I remember in 99 at the Byron hb conference hearing Germaine Greer speak of a time when we will have a little incubating cupboard that sits in the corner of our lounge room which is an artificial womb, we will be able to set the temperature, regulate nutrition and choose the sex, hair colour, eye colour etc etc of our children. She went on to say that we would more than likely have a huge population of beautiful blond haired, blue eyed boys that were so FU%# UP that they’d all end up like Martin Bryant (remember the Port Arthur massacre).

 

Food for thought!

 

Jo Hunter x

 


From: owner-ozmidwifery@acegraphics.com.au [mailto:owner-ozmidwifery@acegraphics.com.au] On Behalf Of Helen and Graham
Sent: Sunday, 16 July 2006 9:28 AM
To: ozmidwifery
Subject: [ozmidwifery] Powers to investigate stillbirth article

 

I can already see the induction rate rising.....

 

 

Mystery infant deaths must face tougher scrutiny

by Carmel Egan

July 16, 2006

Mysterious deaths of hundreds of babies before or during childbirth are not being investigated because of a legal loophole.

Hospitals and medical staff are not legally required to examine or explain the causes of stillbirth, and coroners can only investigate the cause of death after life has begun. Under Australian law, life begins when a baby takes its first breath.

But every year, 2000 foetuses between 20 weeks and full term never make it that far. And one in three of those dies for unknown reasons. The rate of unexplained deaths rises to 80 per cent as the foetus approaches full term.

Now a leading State Government medical adviser and SIDS and Kids Australia are urging governments to allow the independent investigation of late-term stillbirths.
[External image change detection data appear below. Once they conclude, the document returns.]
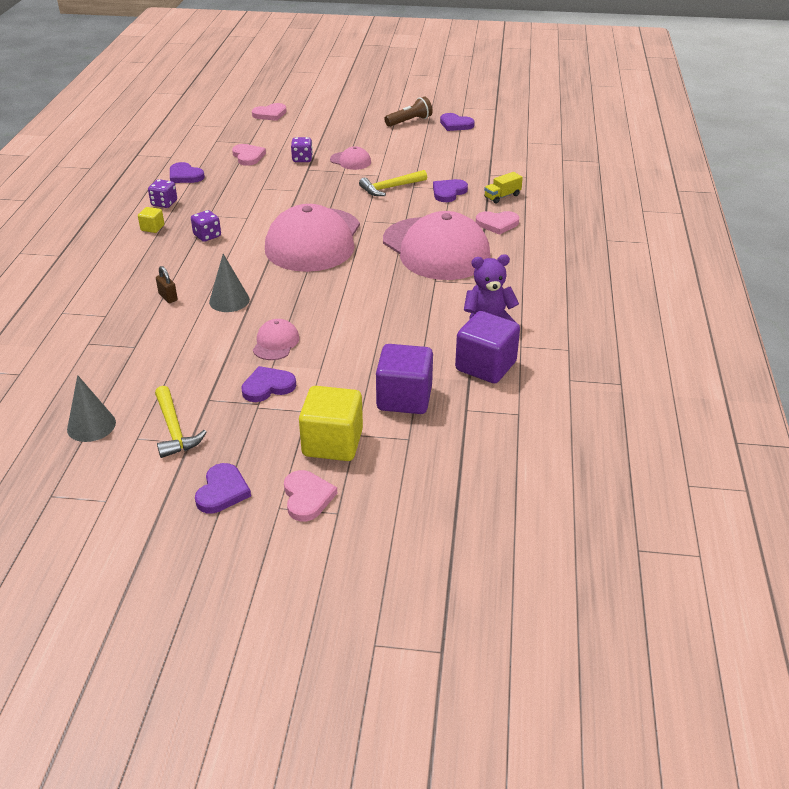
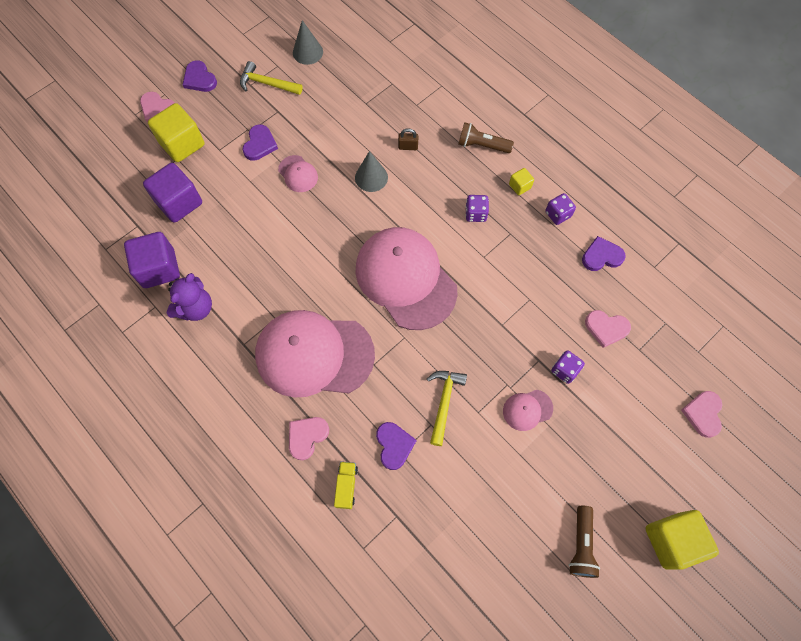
camera: 130 degrees right, 30 degrees up
(123, 261) = (482, 145): none -> brown flashlight
(365, 102) = (671, 540): none -> yellow cube
(455, 124) = (536, 590): purple heart -> none

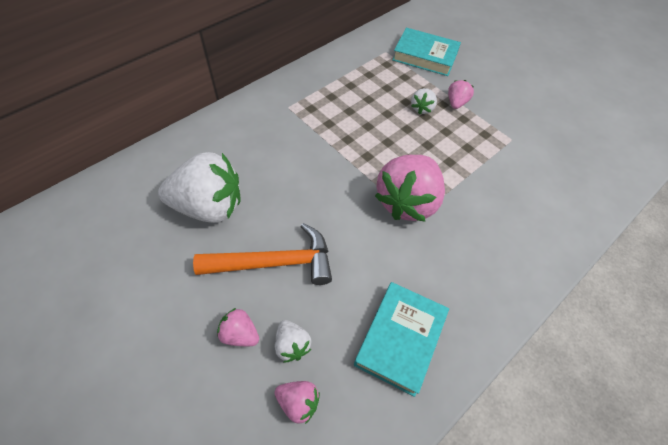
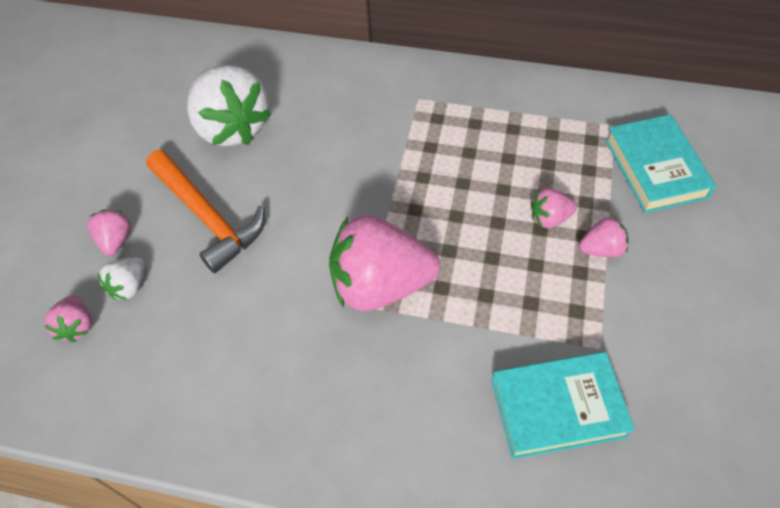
camera: 60 degrees right, 0 degrees up
(400, 339) = (195, 375): turquoise book -> turquoise book (558, 407)
(422, 108) = (549, 218): white strawberry -> pink strawberry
Associate Professor James King, chairman of the Victorian Consultative Council on Obstetric and Pediatric Mortality and Morbidity, wants coroners' powers extended. "I favour an extension of coronial authority to include discretionary investigation of certain categories of stillbirth, particularly where the death occurs shortly before or during the birth process," Professor King said.

Despite advances in medicine, there has been no reduction in the incidence of stillbirths in a decade.
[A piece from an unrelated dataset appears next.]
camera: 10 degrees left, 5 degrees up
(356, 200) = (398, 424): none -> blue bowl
Researchers believe more stillbirths could be explained if clinicians counselled parents to give their consent to autopsies. They believe medical staff's reticence to do so comes from a combination of misguided compassion, undervaluing the benefit to parents and the community of identifying the causes of stillbirth, and fear of litigation.

The call for action comes as the State Coroner investigates the death of William Grant Keays, a baby resuscitated at birth who died 6½ hours later, on November 2, 2003. His mother, Karin Keays, has asked the Coroner to draw the public's attention to the powerlessness of parents whose children are stillborn.

"Because the Coroner does not have the power, there is no effective avenue for the independent investigation of stillborn babies," Mrs Keays said. "It is a terrible loophole in the law related to obstetrics.

"I believe that laws regarding the conduct and accountability of obstetricians and hospitals need urgent revision and sweeping changes.

"The legal loophole which classes full-term or near-term babies as not being 'people' who would otherwise be entitled to the protection of the law, is draconian and needs to be closed," she said.

"Authorities … seem to pussyfoot around the subject of medical error and negligence in obstetrics for fear of upsetting obstetricians.

"But what about all the stillborn and neonatal deaths? What about the babies' rights? They seem to have none.

"What about the parents' rights to honesty and transparency of information from their doctors and midwives?"

After its success in reducing, through parental education, the rate of cot death from 500 a year to about 60 a year, SIDS and Kids Australia has expanded its focus to stillbirth. Janet Carey, national executive of research and programs at SIDS and Kids, said there was a lack of political and social focus on the issue because it was emotional and difficult to discuss.

"This is the same issue that faced parents 20 years ago after their child had died of sudden infant death syndrome and there were no answers," Ms Carey said.

"Now we hope to create some urgency about stillbirths and how many unexplained deaths there are before birth."

Researchers at Brisbane's Mater Mothers' Hospital are collating the world's first large-scale study of stillbirths.

"The stillbirth rate in Australia is just not going down," said Vicki Flenady, co-ordinator of the hospital's perinatal mortality group.

Ms Flenady said the reluctance of clinicians to push parents to consent to autopsy was a major barrier to the further reduction of stillbirths.